I don't know if this is a paradox. However, I think the problem is two definitions of line. Mine is what one sees when a chalk is moved against the board; it has width. The other is the edge. It is an abstraction, like the Euclidean line, which has no width. However, unless specified as an abstraction, I "go with" those who point out the edge even at zero K (another abstraction) is ill defined. So only if one is "being mathematical", OK.

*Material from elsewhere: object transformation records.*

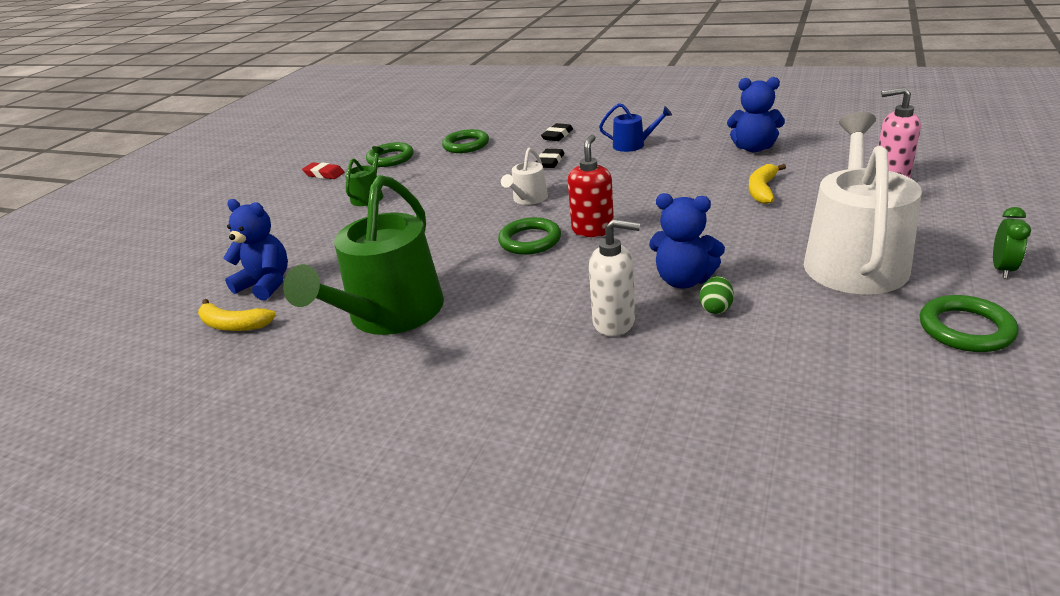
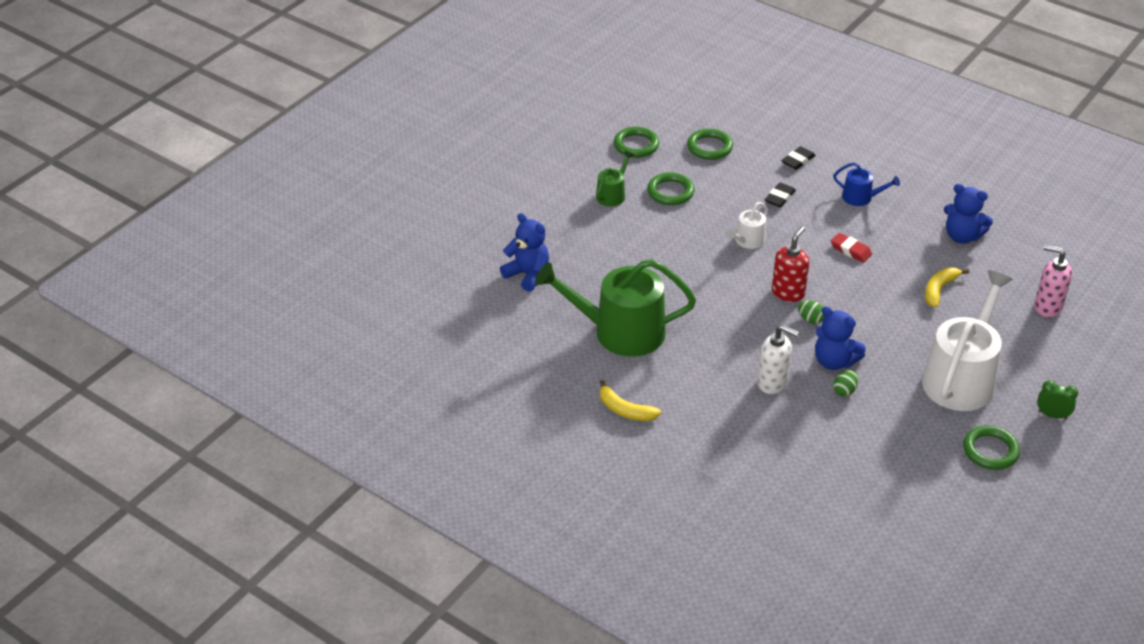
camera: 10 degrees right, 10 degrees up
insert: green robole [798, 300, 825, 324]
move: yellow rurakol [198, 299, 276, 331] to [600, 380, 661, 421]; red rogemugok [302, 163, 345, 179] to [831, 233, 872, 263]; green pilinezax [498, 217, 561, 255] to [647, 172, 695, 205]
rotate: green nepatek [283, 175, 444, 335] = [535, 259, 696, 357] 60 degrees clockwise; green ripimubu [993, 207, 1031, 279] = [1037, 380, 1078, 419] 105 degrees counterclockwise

bc, willing to be corrected

p.s. I understood in a dispersive medium (all media are dispersive?) pulses can not have sharp edges.

Brian Whatcott wrote:

At 02:02 PM 10/16/2007, Moses, you wrote:

...I think there
is a real physical object with the zero-width boundary. This is a
leading edge (wave-front) of any real perturbation. According to the
Sommerfeld-Brillouin theorem, it always propagates with the invariant
speed. If we have a laser pulse that can be used as a signal,
then it has sharply-defined front with no precursor. The corresponding
wave-function is exactly zero ahead of the pulse and non-zero in the
region of the pulse. The corresponding shape must be described by a
function that is non-analytic - there has to be a discontinuity
starting from derivative of a certain order....





Moses Fayngold,
NJIT



This sounds very like the thought about modeling the magnitude of
the acceleration when an object, any object, that was stationary,
begins to move.



Brian Whatcott Altus OK Eureka!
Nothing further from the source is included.